Thursday, January 26, 2012

Introduction into Aurorae

The beautiful and often eerie curtains of light in the night-time sky known as aurora have been enjoyed by people for millennia. Called the aurora borealis or “northern lights”, aurora also occur in the Southern Hemisphere and are called the aurora australis.

Picture Credit: Andy Keen, Inari Municipality, Northern Lapland, Finland. Taken on January 24, 2012
Many legends, myths and superstitions have revolved around the aurora throughout the history of mankind. The early dragon legends of China and Europe are said to have originated from the aurora. Some cultures have regarded the sighting of the aurora as a sign of royal birth; to others it suggests ghosts of the dead orthe precursor for war. The Eskimos of North America believed that if you whistled at the aurora it would sweep down and take you from the earth; by clapping your hands you could force it to retreat.

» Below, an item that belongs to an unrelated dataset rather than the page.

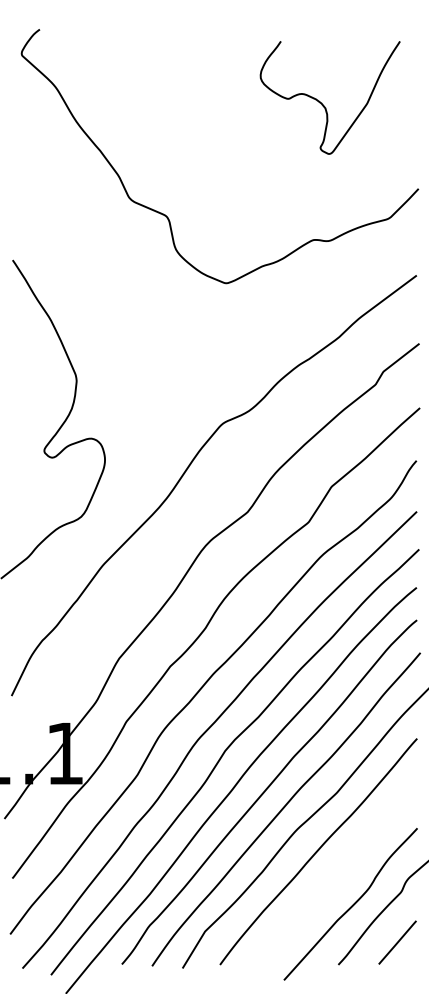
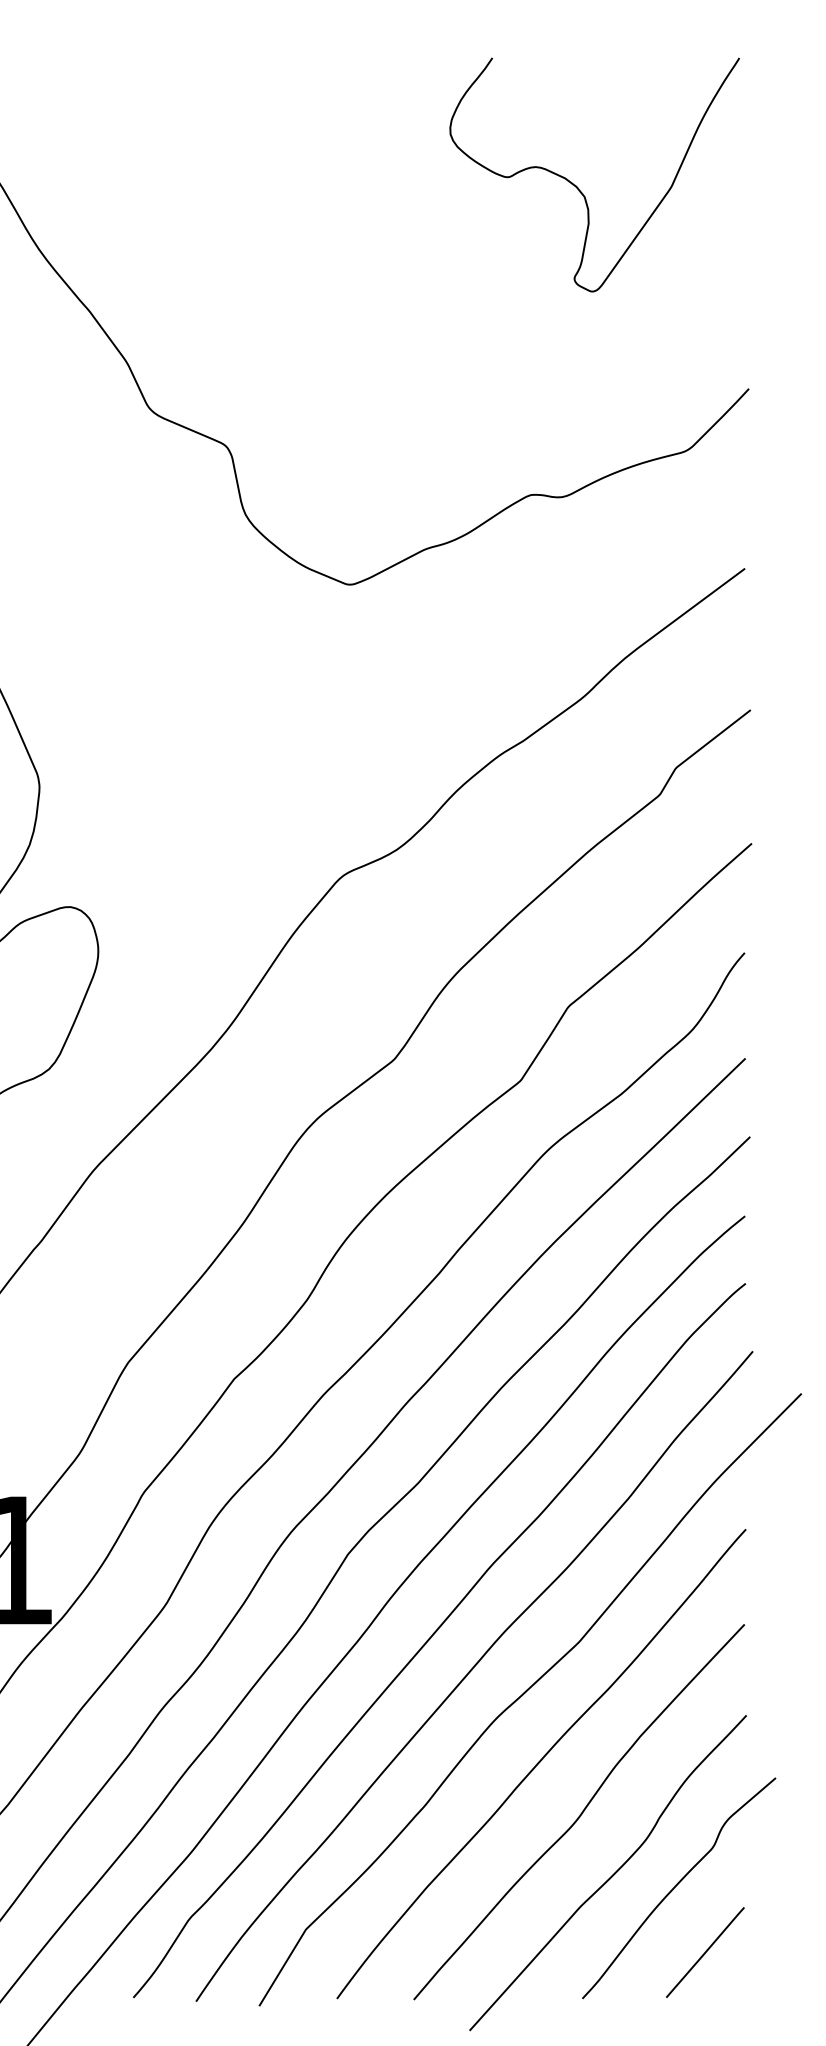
curve: (322, 103) -> (578, 186), moved
curve: (337, 874) -> (580, 1811), added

The origin of the aurora is 93 million miles (149 million km) from Earth at the Sun. Energetic particles from the Sun are carried out into space along with the ever-present hot solar wind. This wind sweeps supersonically toward Earth through interplanetary space at speeds ranging from 300 to over 1000 km per second, carrying with it the solar magnetic field. The solar wind distorts the Earth’s magnetic field to create the comet-shaped magnetosphere.

The terrestrial magnetic shield acts as a barrier, protecting the Earth from energetic particles and radiation in the hot solar wind. Most of these energetic particles are deflected around the Earth by the magnetosphere, but some get trapped. Electrons trapped in the Earth’s magnetic field are accelerated along the magnetic field toward the polar regions and then strike the atmosphere to form the aurora.

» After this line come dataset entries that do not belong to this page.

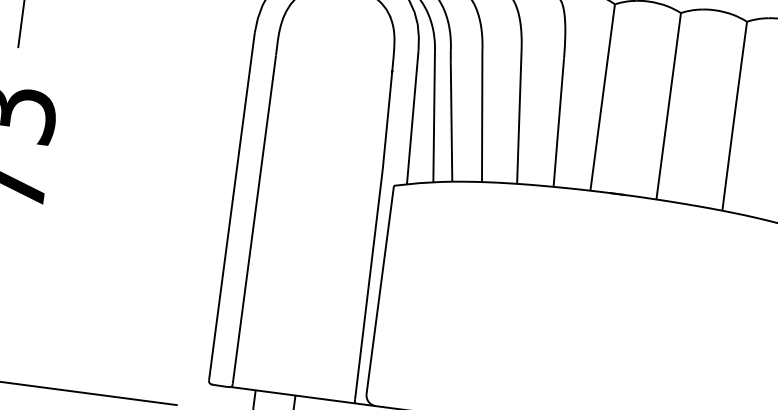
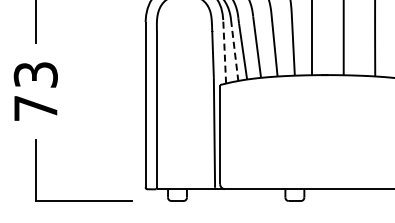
line: (412, 116) -> (224, 51), solid -> dashed
line: (433, 117) -> (234, 50), solid -> dashed

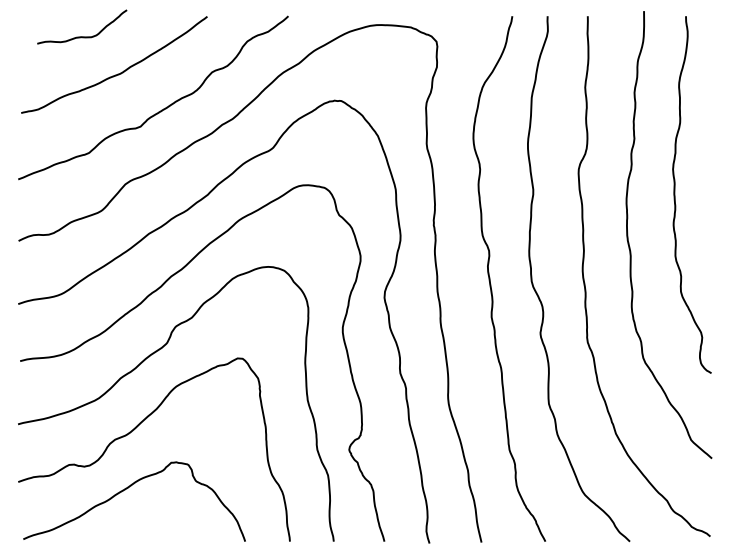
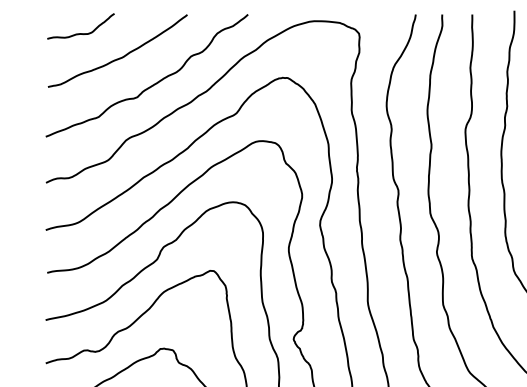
curve: (82, 36) -> (81, 33), moved

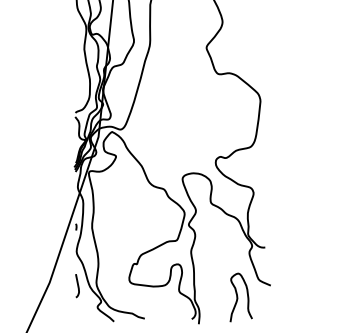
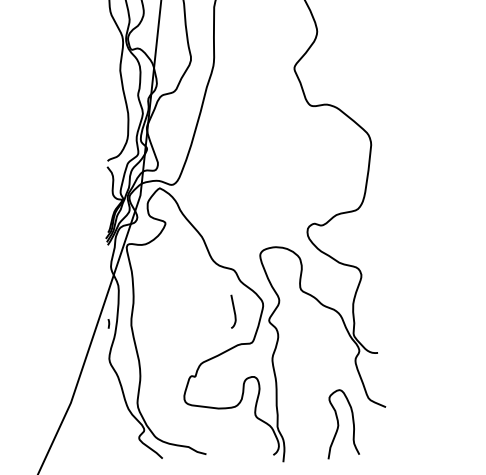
curve: (77, 285) -> (233, 311), moved

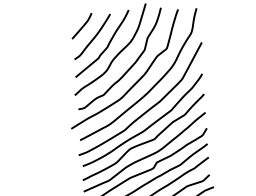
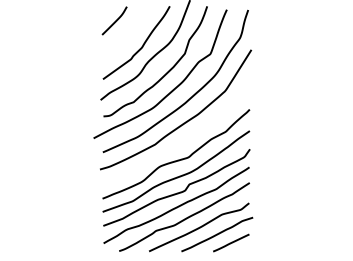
curve: (93, 38) -> (126, 35), removed
curve: (146, 127) -> (180, 143), removed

The particles, which stream down the magnetic field of the Earth, reach the neutral atmosphere in a rough circle called the auroral oval. This circle, or annulus, is centered over the magnetic pole and is around 3000 km in diameter during quiet times. The annulus grows larger when the magnetosphere is disturbed. The location of the auroral oval is generally found between 60 and 70 degrees north and south latitude.
Great education video about Aurorae
Auroral features come in many shapes and sizes. Tall arcs and rays start brightly 100 km above the Earth’s surface and extend upward along its magnetic field for hundreds of km. These arcs or curtains can be as thin as 100 meters while extending from horizon to horizon. Auroral arcs can nearly stand still and then, as though a hand has been run along a tall curtain, the aurora will begin to dance and turn. After midnight, the aurora can take on a patchy appearance and the patches often blink on and off once every 10 seconds or so until dawn.

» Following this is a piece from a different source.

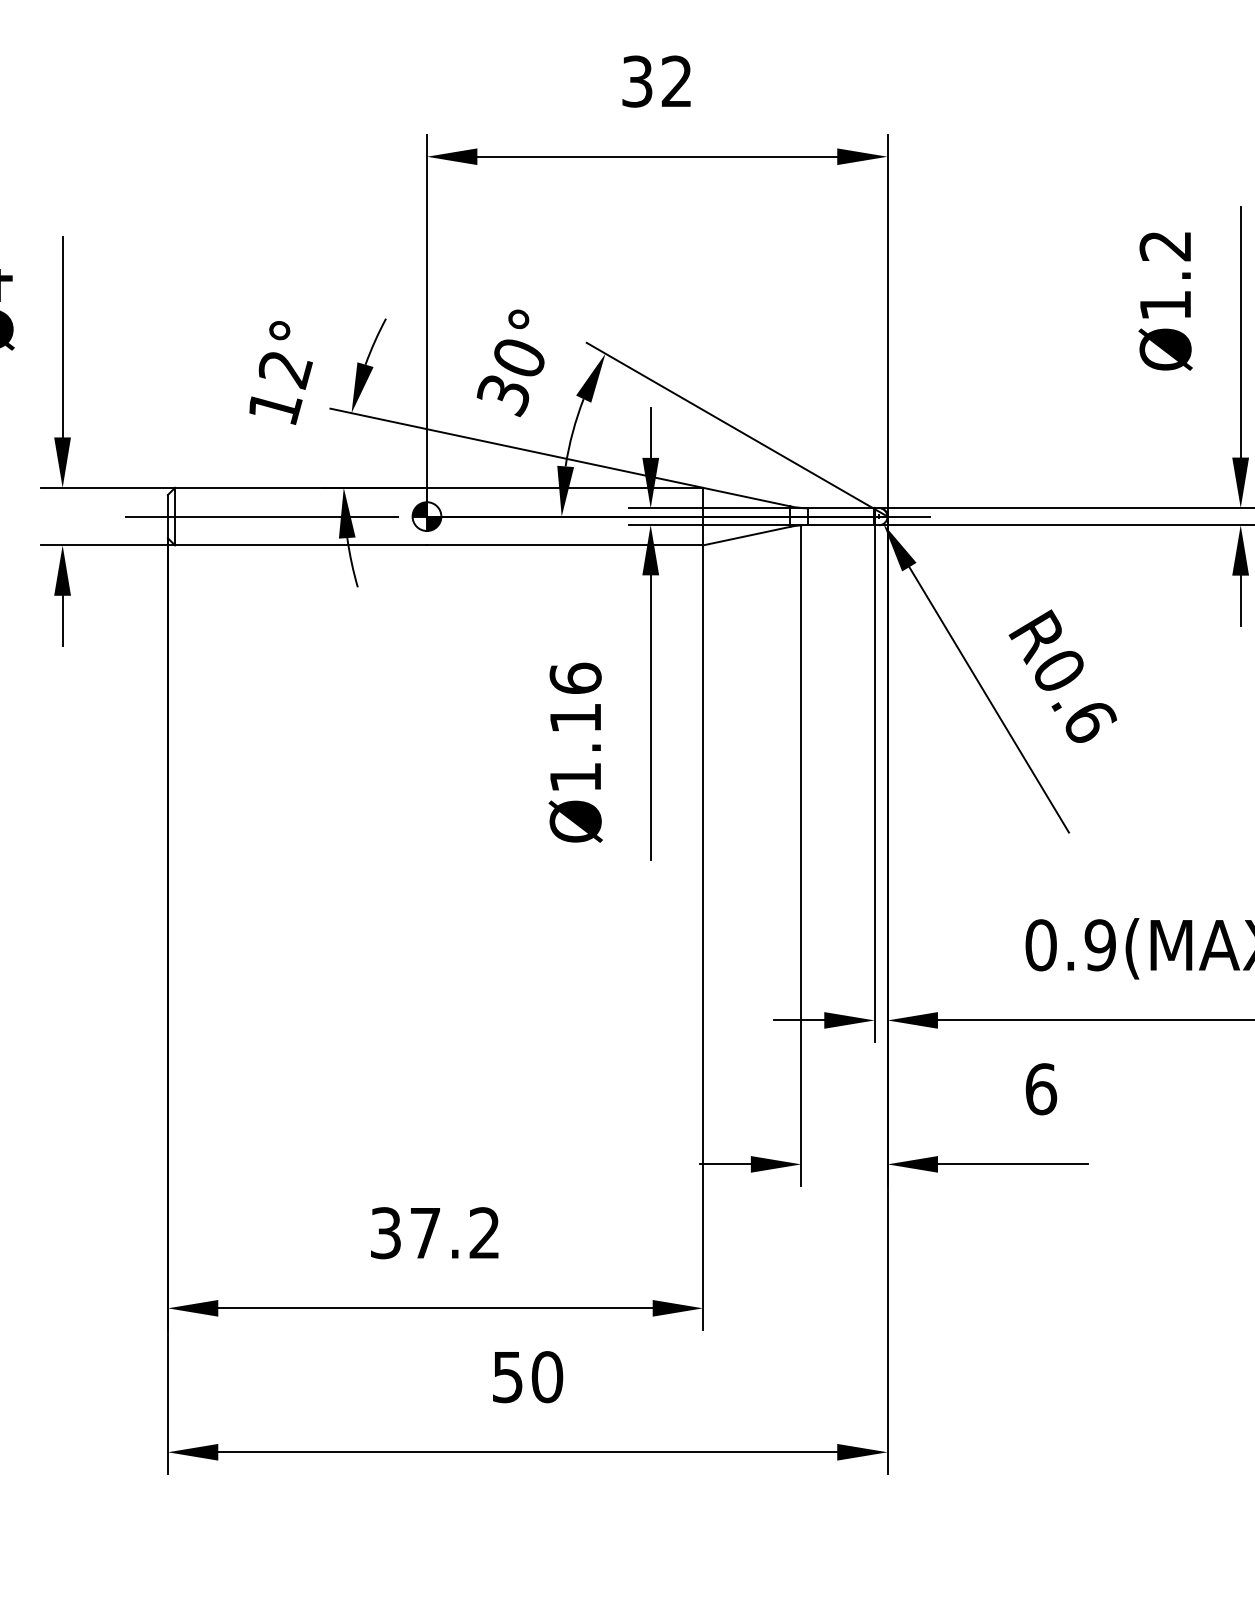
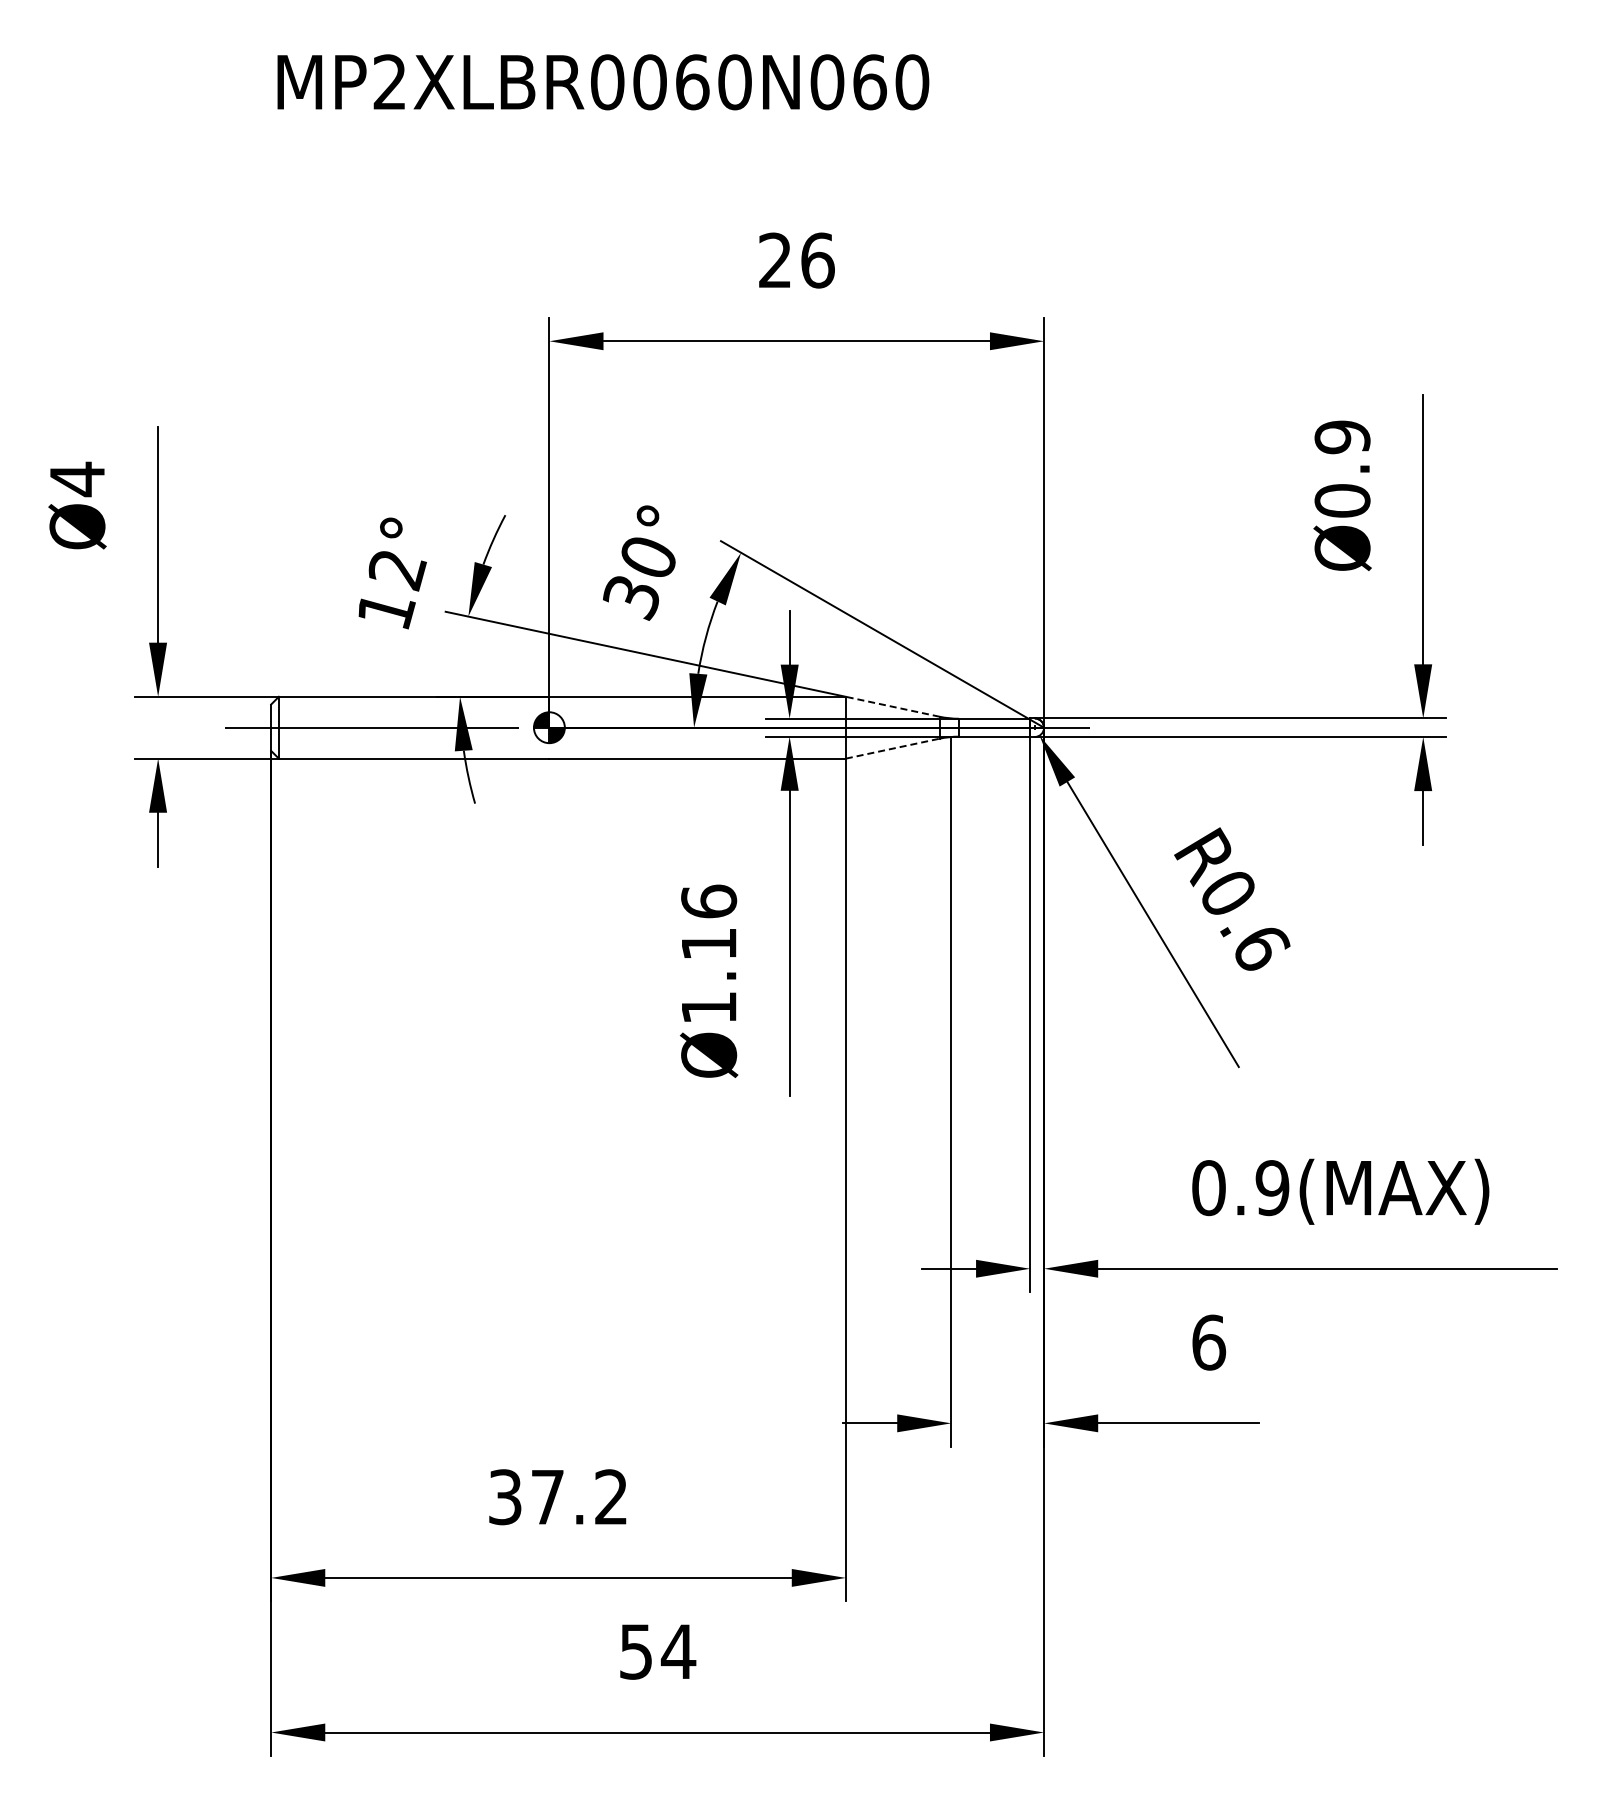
text: (657, 81) -> (796, 260), 32 -> 26
text: (1165, 275) -> (1342, 468), Ø1.2 -> Ø0.9
line: (746, 496) -> (892, 706), solid -> dashed
line: (746, 535) -> (892, 748), solid -> dashed
text: (547, 1376) -> (678, 1651), 50 -> 54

Most of the auroral features are greenish yellow but sometimes the tall rays will turn red at their tops and along their lower edge. On rare occasions, sunlight will hit the top part of the auroral rays creating a faint blue color. On very rare occasions (once every 10 years or so) the aurora can be a deep blood red color from top to bottom. In addition to producing light, the energetic auroral particles deposit heat. The heat is dissipated by infrared radiation or transported away by strong winds in the upper atmosphere.
Image Credit: An all-red aurora captured in Independence, Mo., on October 24, 2011. Image Courtesy of Tobias Billings
The aurora is caused by the interaction of highenergy particles (usually electrons) with neutral atoms in the Earth’s upper atmosphere. These high energy particles can “excite” (by collisions) valence electrons that are bound to the neutral atom. The excited electrons can then return to their initial, lower energy state, and in the process release photons (light particles). This process is similar to the discharge in a neon lamp.

Any particular color of the aurora depends on a specific atmospheric gas and its electrical state, and on the energy of the particle that hits the atmospheric gas. Atomic oxygen is responsible for the two main colors of green (wavelength of 557.7 nm) and red (630.0 nm).